Das ist nur ein kleiner Einblick in die Komplexität dieser Sachverhalte. Wem will man nun verübeln, wenn aufgrund von schnellen Entscheidungen auch falsche getroffen wurden, die sich jedoch erst nach einigen Monaten als falsch erwiesen haben. Es kannte sich ja niemand wirklich aus und es fehlte an wichtigen rechtlichen Entscheidungen oder Kommentierungen. Wir befanden bzw. befinden uns eben in einer Pandemie!

Sollte es dann nicht selbstverständlich sein, dass die Institutionen, die für die Überprüfung der anzuwendenden Regelungen zuständig sind, Milde walten lassen?

Penibel bis ins Detail geprüft

Die Praxis zeigt das Gegenteil. Denn im Rahmen von Steuerprüfungen werden die Bescheide für die Erstattungen der Verdienstausfallentschädigung nach dem IfSG ebenso eingefordert wie die der Agentur für Arbeit bezüglich des Kurzarbeitergeldes und nun wird geprüft, ob dieser Betrag, der steuerfrei an die Mitarbeitenden ausgezahlt wurde, Monate später in eben dieser Höhe von der Behörde erstattet wurde. Und glauben Sie mir: aus den genannten Gründen einer Pandemie-Situation passen diese Beträge höchst selten!

Und jetzt, ja jetzt muss korrigiert werden. Das heißt: Sollte ein höherer Betrag, als steuerfrei abgerechnet, von der jeweiligen Behörde erstattet worden sein, dann ist zu viel Steuer an das Finanzamt bezahlt worden oder sollte gar ein geringerer Betrag von der Behörde erstattet worden sein als steuerfrei abgerechnet wurde, dann muss noch Steuer an das Finanzamt gezahlt werden. Dies liest sich in der Theorie einfacher als es in der Praxis umgesetzt werden kann. Denn sobald die Lohnsteuerbescheinigung an das Finanzamt übermittelt wurde – was bei Austritt und für das Kalenderjahr spätestens bis Ende Februar des Folgejahres zu erfolgen hat – kann die Lohnsteuer über die Gehaltsabrechnung nicht mehr korrigiert werden. Somit muss eine nach § 41c EStG haftungsbefreiende Anzeige beim Finanzamt erfolgen.

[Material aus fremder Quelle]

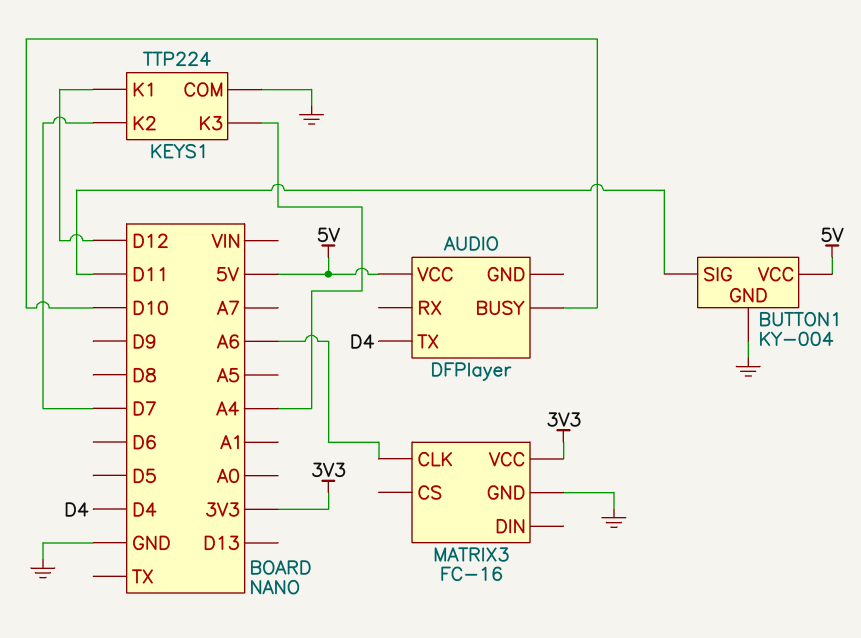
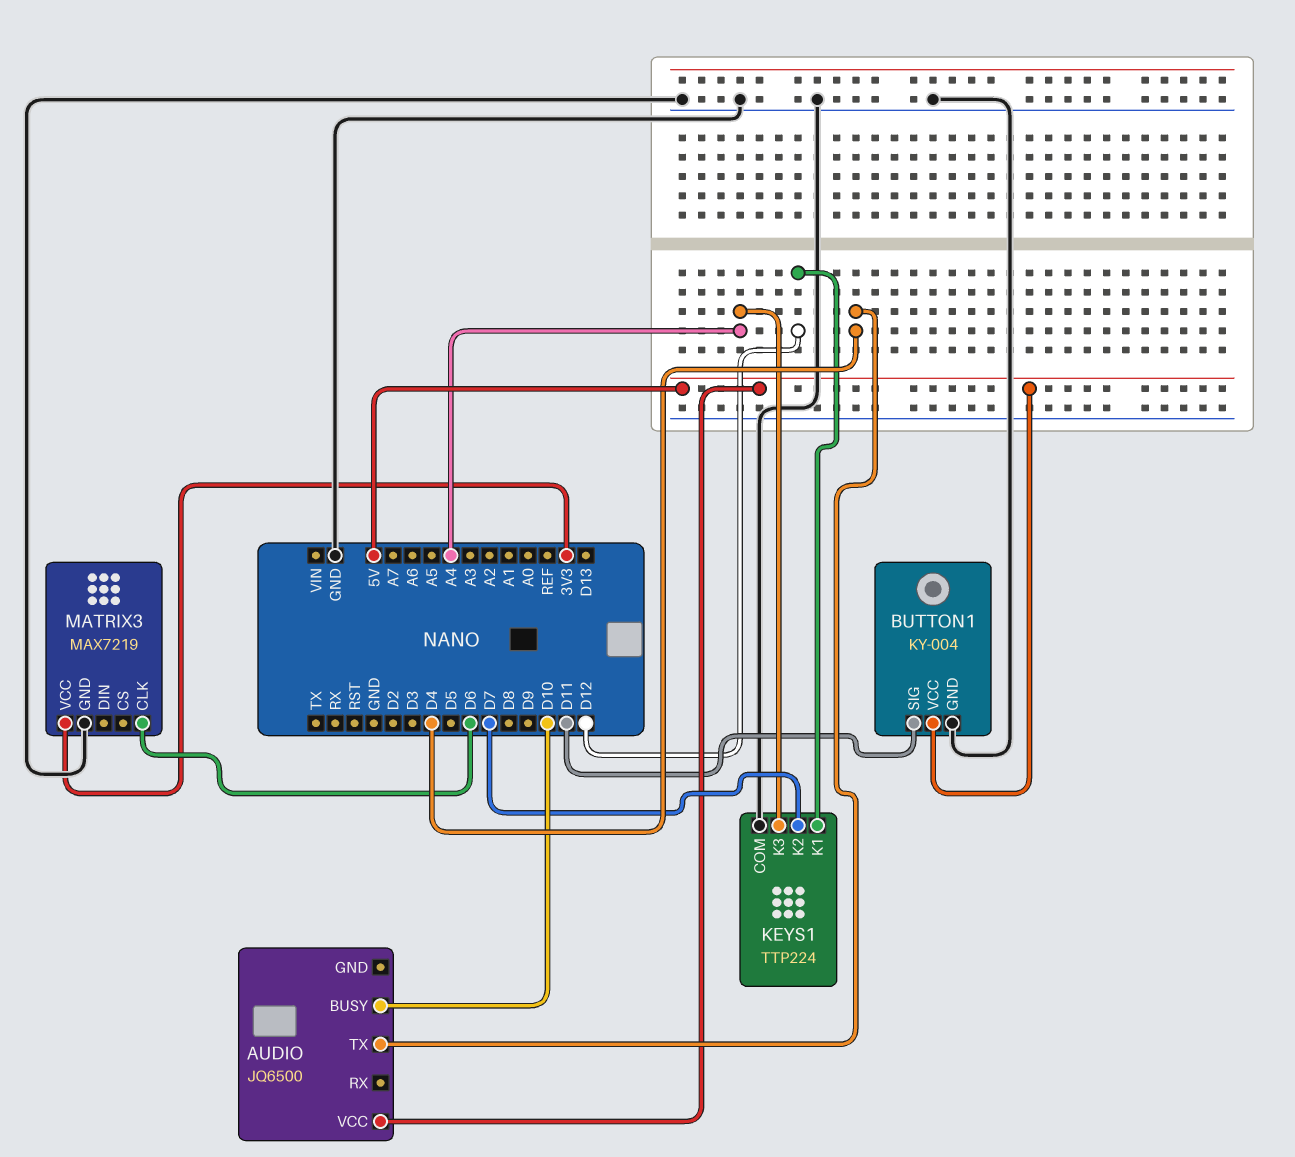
AUDIO: DFPlayer -> JQ6500
MATRIX3: FC-16 -> MAX7219
MATRIX3 pin CLK: A6 -> D6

Wenn sich nun bei hunderten oder gar tausenden von Fällen Differenzen ergeben – vielleicht auch nur 6,83 Euro oder 24,50 Euro - sollte dies dann nicht im Rahmen einer Lohnsteueraußenprüfung toleriert werden? Schließlich befinden wir uns in einer Pandemie!

Nein, zeigt die Praxis. Alles muss seine Ordnung haben und auch rückwirkend bis ins kleinste Detail den Regelungen entsprechen. Wie herrlich leicht haben es die Prüfer jetzt, Inhalte zu beanstanden, die heute klar sind und damals keiner kannte. Corona hat uns so deutlich wie noch nie vor Augen geführt, dass unsere Bürokratie völlig den Praxisbezug verloren hat!


Christiane Droste-Klempp arbeitet im eigenen Unternehmen als Trainerin, Beraterin und Projektleiterin für sämtliche Themen des Lohnsteuer- und Sozialversicherungsrechts und berät seit vielen Jahren Unternehmen bei der Auswahl und Umsetzung strategischer Personalmodelle.